Irish work has shown a clear effect of the duration of grazing on the fatty acid composition, with increases in CLA, trans-vaccenic acid, the P:S ratio and the n-3 fatty acid content (Noci et al., 2005). The latter was primarily alpha-linolenic acid but with small increases in some long chain n-3 fatty acids. The general benefit of pasture on n-3 fatty acid levels has been found by a number of authors (Nuernburg et al., 2005; O'Sullivan et al., 2003; Steen et al., 2003).

Other work shows benefits of linseed feeding on the α-linolenic acid and CLA content of beef (Aharoni et al., 2004; Nuernburg et al., 2005; Raes et al., 2004). Dietary effects on fatty acid composition are reported by a number of other researchers (Basarab et al., 2007b; Duynisveld et al., 2006; French et al., 2003; Noci et al., 2007).

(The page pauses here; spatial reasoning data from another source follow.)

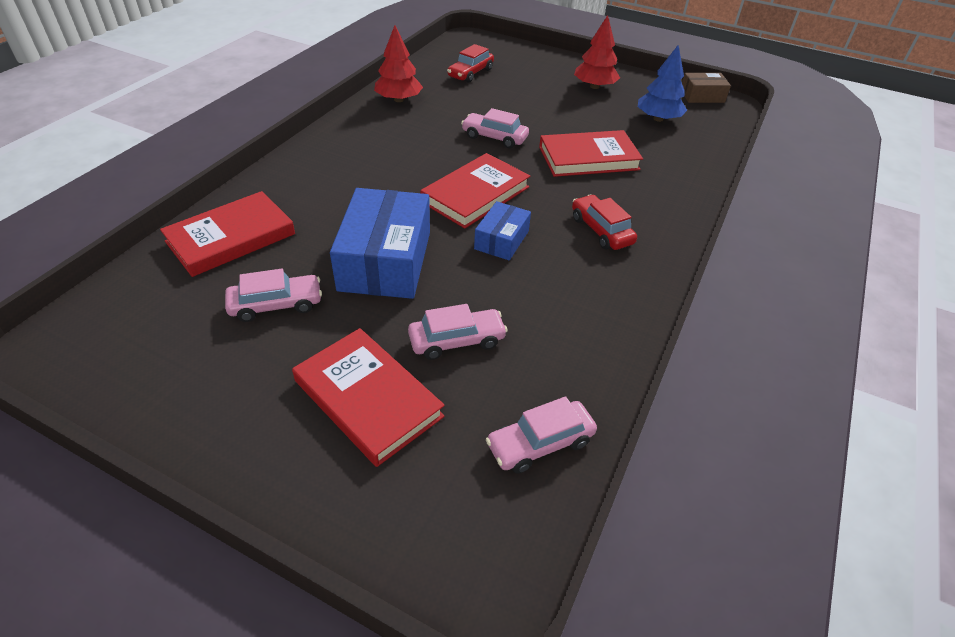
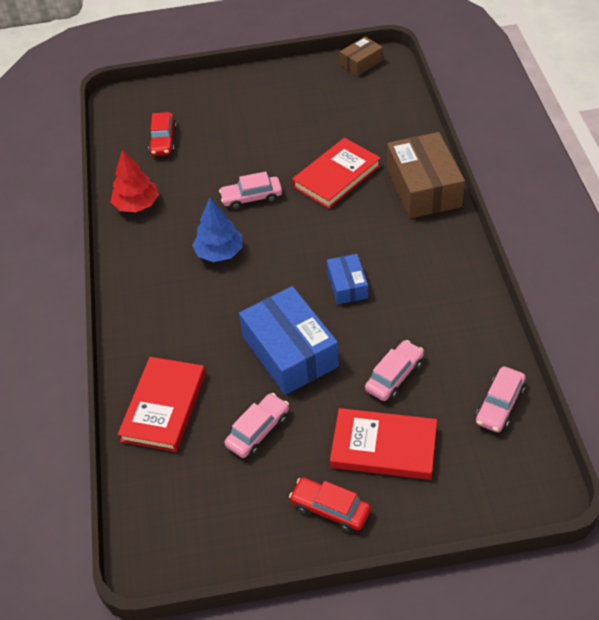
camera: 30 degrees left, 5 degrees up
(475, 194) = (292, 259): red book -> none
(594, 86) = (274, 99): red tree -> none
(601, 230) = (402, 236): red car -> red car (330, 509)
(658, 119) = (350, 106): blue tree -> blue tree (219, 252)
(666, 205) = (423, 188): none -> brown box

Diet choice (forage versus concentrate rations) is largely determined by the production system and changes to the diet can be costly. Use of protected lipids would certainly carry additional cost.

Beef Nutritional Properties

Main Knowledge gained (of benefit to industry)

- red clover can enhance the PUFA content of beef but at the expense of colour stability

- forage based diets result in a more favourable n-6:n-3 ratio.

- linseed can be used to enhance the n-3 content of concentrate-fed beef

Research needs

- means of delivering better n-3 uptake without use of lipid supplements

- research on the genetic variability of PUFA concentrations in muscle and fat tissues

- understanding of the mechanisms of the reduction in rumen biohydrogenation by use of clover or fish oils may help achieve these benefits without the associated disadvantages.

- alternative means of achieving protection from rumen biohydrogenation (without use of formaldehyde).

Eating quality - flavour

Defra funded

The Defra project LS1511 (1998-2003, Development of efficient, biologically sustainable and economically viable upland beef systems) included an evaluation of meat quality from Welsh Black and Charolais cross cattle finished on semi-natural rough grazing or permanent pasture (mainly perennial ryegrass/white clover). There were breed differences for carcase quality (Welsh Black being fatter). The grazing type influenced carcase quality with the improved pasture giving heavier, fatter carcases with higher killing out percentage, but lower ultimate pH and conformation scores. There were no differences in fatty acid composition or eating quality parameters.

The Defra LINK project LK0644 (2000-2003) was specifically aimed at (i) understanding the effect of diet on flavour and (ii) improving the flavour of beef when fed concentrates. This particular study did not show a large effect of forage based diets on flavour at 14 or 24 months of age, but at 19 months of age animals fed grass or grass silage had higher beef flavour and lower abnormal flavour than those fed concentrates (Richardson et al., 2004). In the second part of the study a protected lipid supplement was fed to modify the fatty acid composition of the beef. The original plan was to try to increase the n-3 level in order to emulate the effect of fatty acids on flavour in grass-fed animals. Unfortunately the researchers opted for a protected lipid supplement to increase overall polyunsaturated fatty acid levels and these did not sufficiently increase n-3 levels. The resulting flavour was indicative of concentrate feeding. The work also further demonstrated the need for higher antioxidant intakes for animals fed unsaturated fatty acids.